Dans divers aéroports à travers l’Europe, des nouveaux dispositifs de contrôle de sécurité offrent désormais aux passagers la possibilité de garder leurs liquides et appareils électroniques à l’intérieur de leur valise cabine lors des contrôles, souligne le magazine Notre Temps. Cependant, cette avancée technologique n’entraîne pas de changement dans la réglementation : la limite de 100 ml pour les liquides emportés en cabine demeure inchangée, quelle que soit la destination.
Fonctionnement des nouveaux dispositifs
Ces instruments de contrôle, appelés tomographiques ou CT, ont la capacité d’analyser le contenu d’un bagage sous différents angles grâce à des rayonnements. Ainsi, le voyageur n’est plus contraint d’ouvrir sa valise sur le tapis roulant. Les agents de sécurité surveillent l’écran affichant une image précise de ce que contient le bagage. Ce processus est présenté comme une amélioration tant en matière de sécurité que de commodité pour les passagers.
Des scanners déjà déployés à Paris
En France, 28 scanners 3D sont déjà en fonctionnement, selon Aéroports de Paris : 22 se trouvent à Charles-de-Gaulle et six à Orly, au terminal T3. L’objectif est de fournir cette technologie sur l’ensemble des lignes de contrôle d’ici 2030. En attendant, les consignes habituelles demeurent appliquées : les liquides doivent être placés dans des récipients d’un maximum de 100 ml, regroupés dans un sac plastique transparent d’un litre et sortis de la valise avec les appareils électroniques, sauf indication contraire de l’agent de sécurité sur une ligne équipée du nouveau matériel.

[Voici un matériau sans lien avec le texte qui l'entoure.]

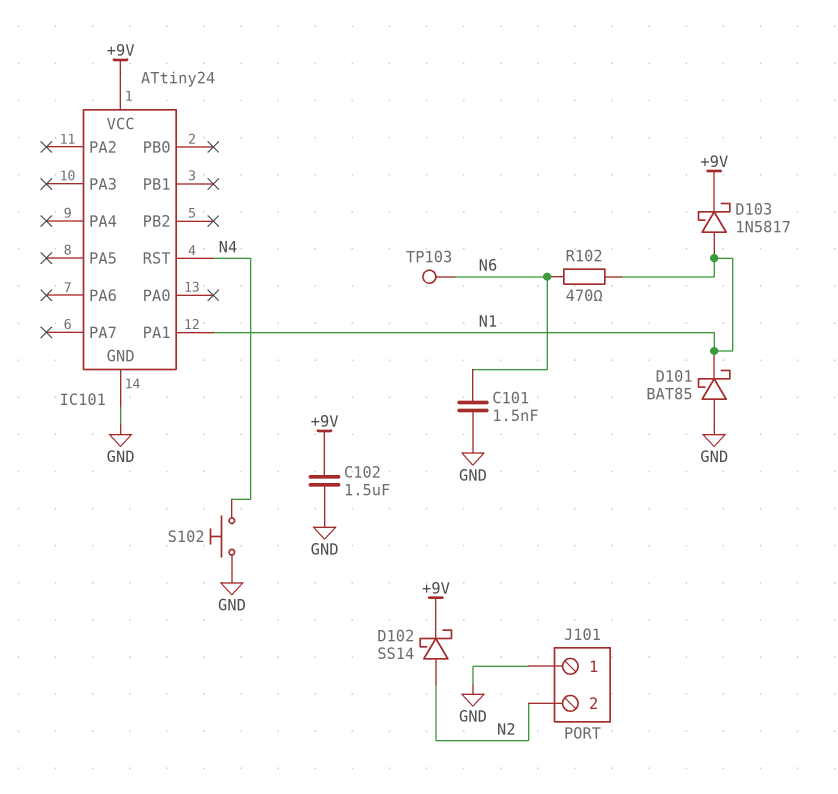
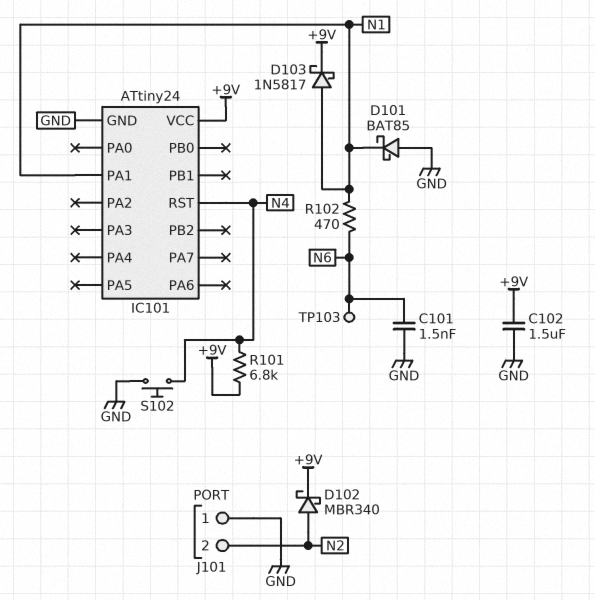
D102: schottky SS14 (A N2, K +9V) -> schottky MBR340 (A N2, K +9V)
R101: none -> 6.8k (+9V, N4)

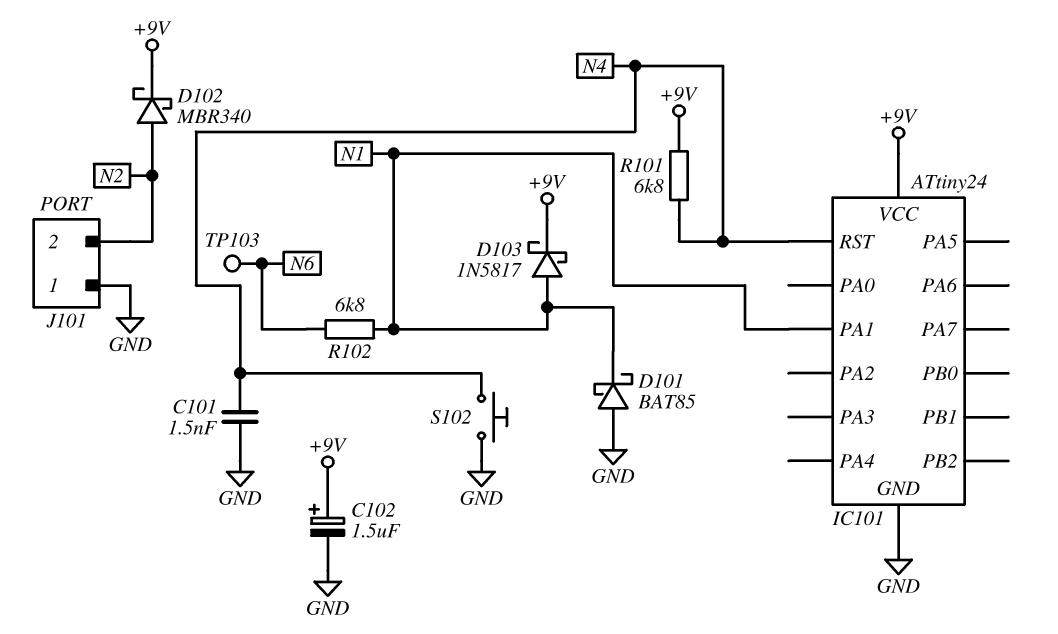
C101: 1.5nF (GND, N6) -> 1.5nF (GND, N4)
C102: 1.5uF (+9V, GND) -> 1.5uF (plus +9V, minus GND)
R102: 470 (N1, N6) -> 6.8k (N1, N6)

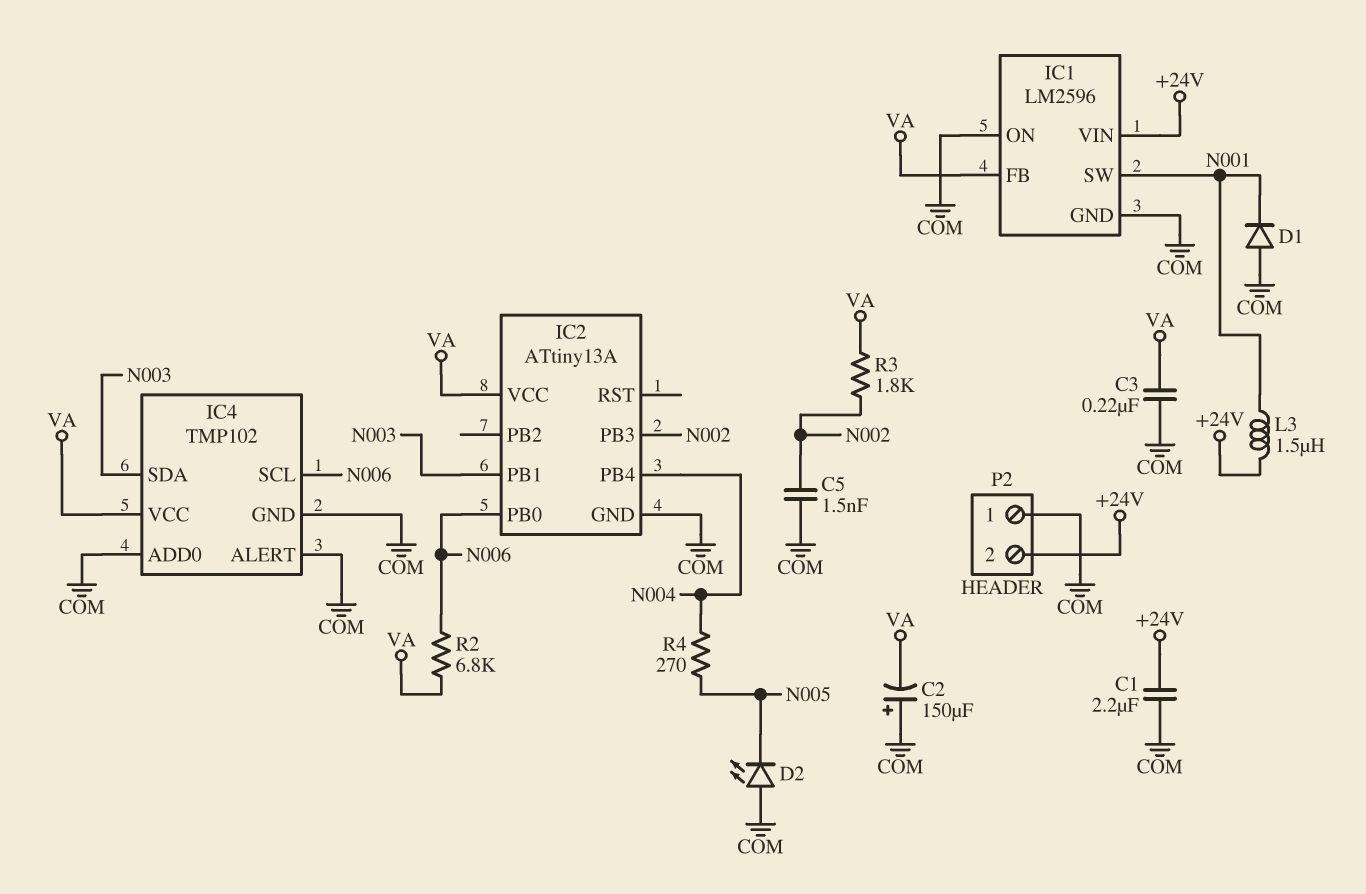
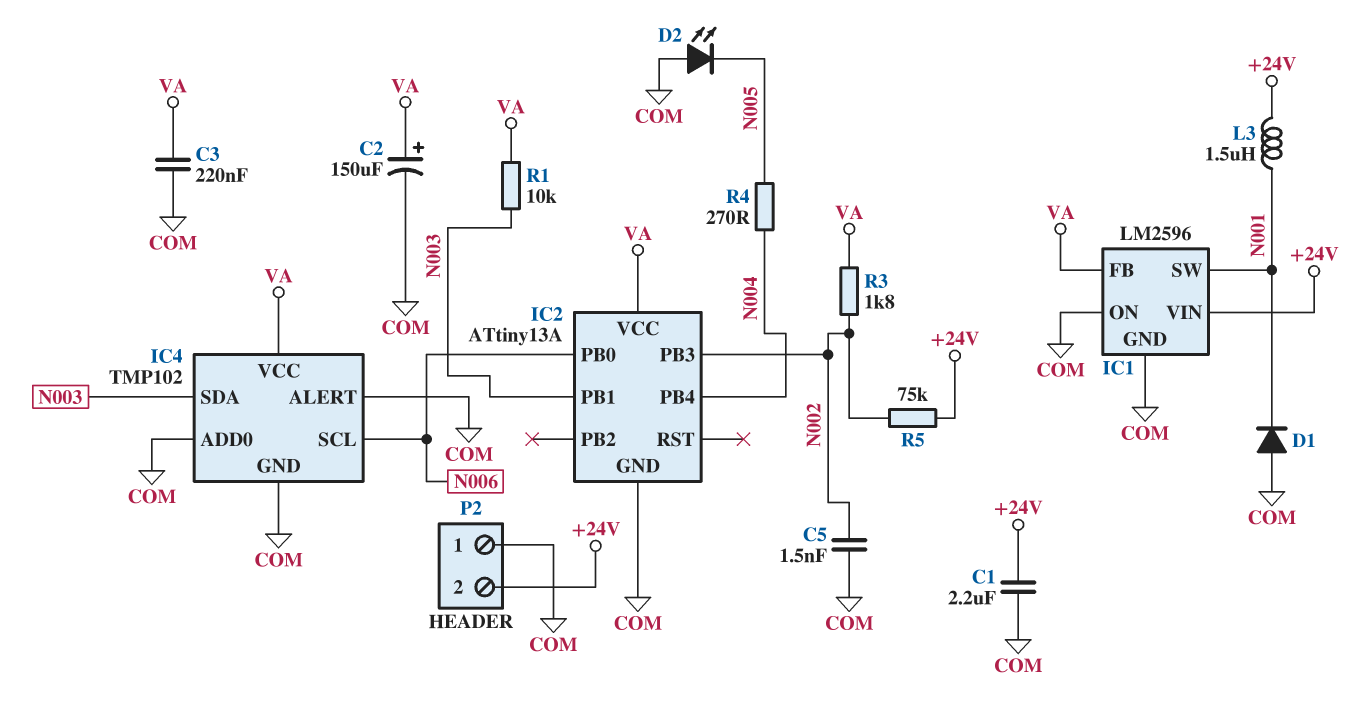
C2: 150uF (plus COM, minus VA) -> 150uF (plus VA, minus COM)
R1: none -> 10k (N003, VA)
R2: 6.8k (N006, VA) -> none
R5: none -> 75k (+24V, N002)

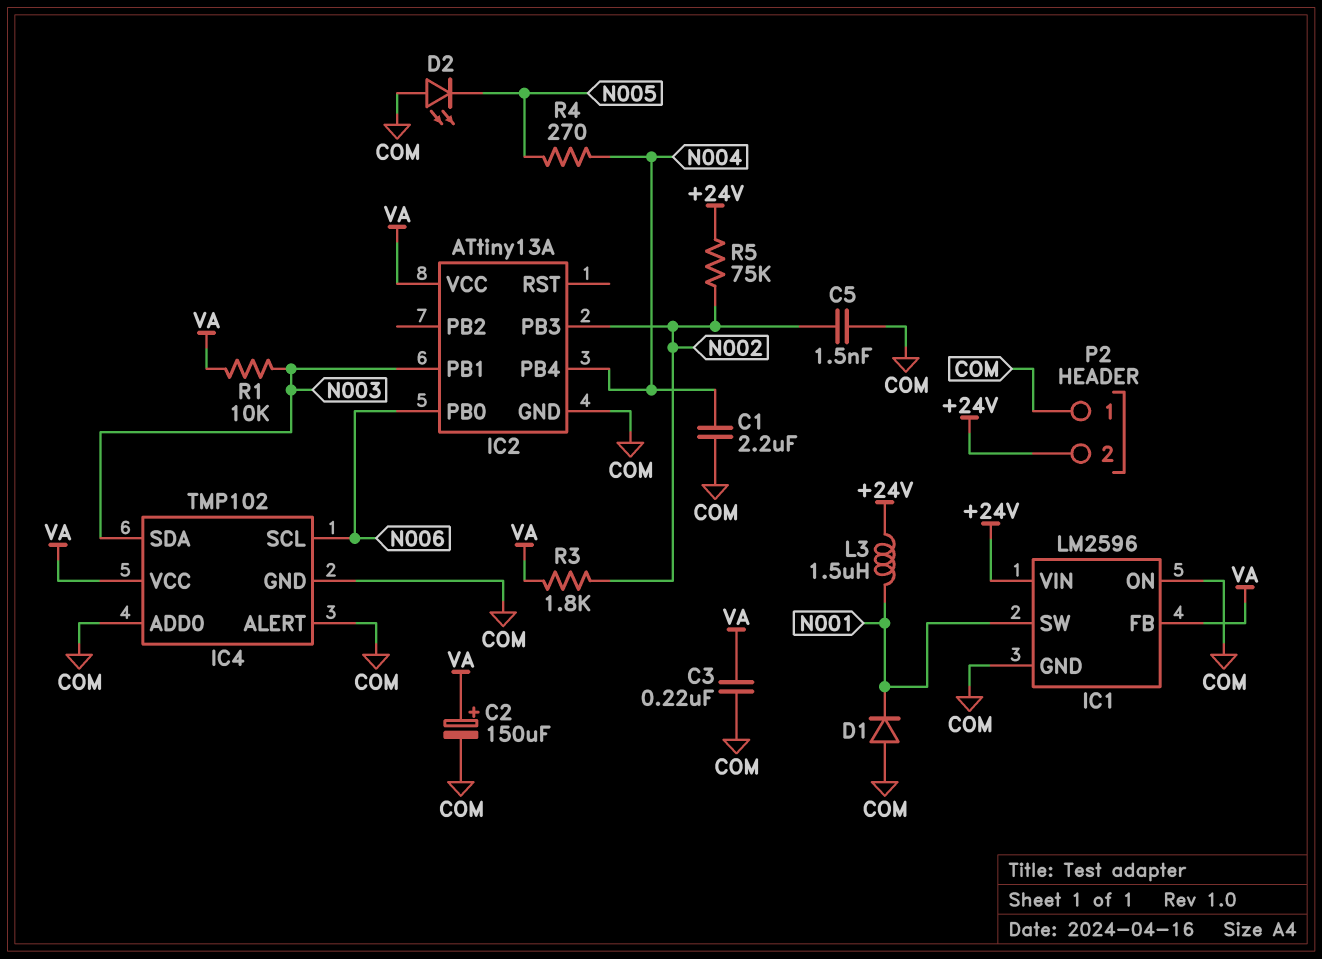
C1: 2.2uF (+24V, COM) -> 2.2uF (COM, N004)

De plus, les voyageurs doivent s’assurer de vider leur bouteille d’eau avant le contrôle, sauf pour les nourrissons, qui sont autorisés à garder 100 ml. Ils peuvent également remplir leur bouteille aux fontaines d’eau disponibles dans la plupart des terminaux, sans obligation de la jeter.
D’autres aéroports européens ont également mis en place ces scanners, notamment Amsterdam-Schiphol, Londres-Heathrow, Dublin, Madrid-Barajas, Barcelone-El Prat, Munich, Rome-Fiumicino, Milan Malpensa, Tallinn et Malte. Néanmoins, la règle des 100 ml doit être respectée par défaut.
Un déploiement européen encore incertain
L’Union européenne a donné son accord pour des scanners à tomographie assistée par ordinateur capables de détecter de manière fiable les explosifs liquides, ce qui pourrait ouvrir la voie à un assouplissement de la limite de 100 ml. Toutefois, chaque aéroport doit décider d’adopter cette technologie ; il ne s’agit pas d’une mesure automatique ni immédiate. Selon la Commission européenne, environ 700 scanners utilisant le nouveau logiciel sont actuellement en service ou en cours d’installation dans 21 pays de l’Union.
À l’aéroport de Francfort, le principal hub d’Allemagne, 40 des près de 190 couloirs de sécurité sont équipés de ces nouveaux systèmes, avec 40 appareils supplémentaires déjà commandés. Cela dit, les passagers restent soumis à la limite de 100 ml, faute de certitude sur le scanner qui se chargera de contrôler leur bagage : certains des dispositifs récents n’intègrent pas encore le logiciel adéquat.
Selon l’association allemande des aéroports, la mise en place nationale s’avère coûteuse et complexe, nécessitant non seulement de nouveaux équipements mais également des adaptations structurelles, ces machines étant plus imposantes. À Munich, les mises à jour logicielles ont été retardées jusqu’après la période de haute saison estivale.
En Espagne, un scanner CT est déjà opérationnel à Palma de Majorque, et d’autres sont en cours d’installation à Madrid-Barajas et à Barcelone-El Prat, où ils fonctionnent déjà sur certaines lignes de contrôle. En Roumanie, la mise à jour logicielle requise est presque achevée.
La société Bucharest Airports a informé l’agence AGERPRES que la levée des restrictions dépend de l’achèvement de l’installation de tous les équipements, avec une échéance prévue pour le premier trimestre 2026. Le service roumain de renseignement, responsable des contrôles de sécurité dans tous les aéroports nationaux, a mentionné en juillet 2025 que cette levée ne sera envisageable que dans les aéroports équipés d’appareils recertifiés.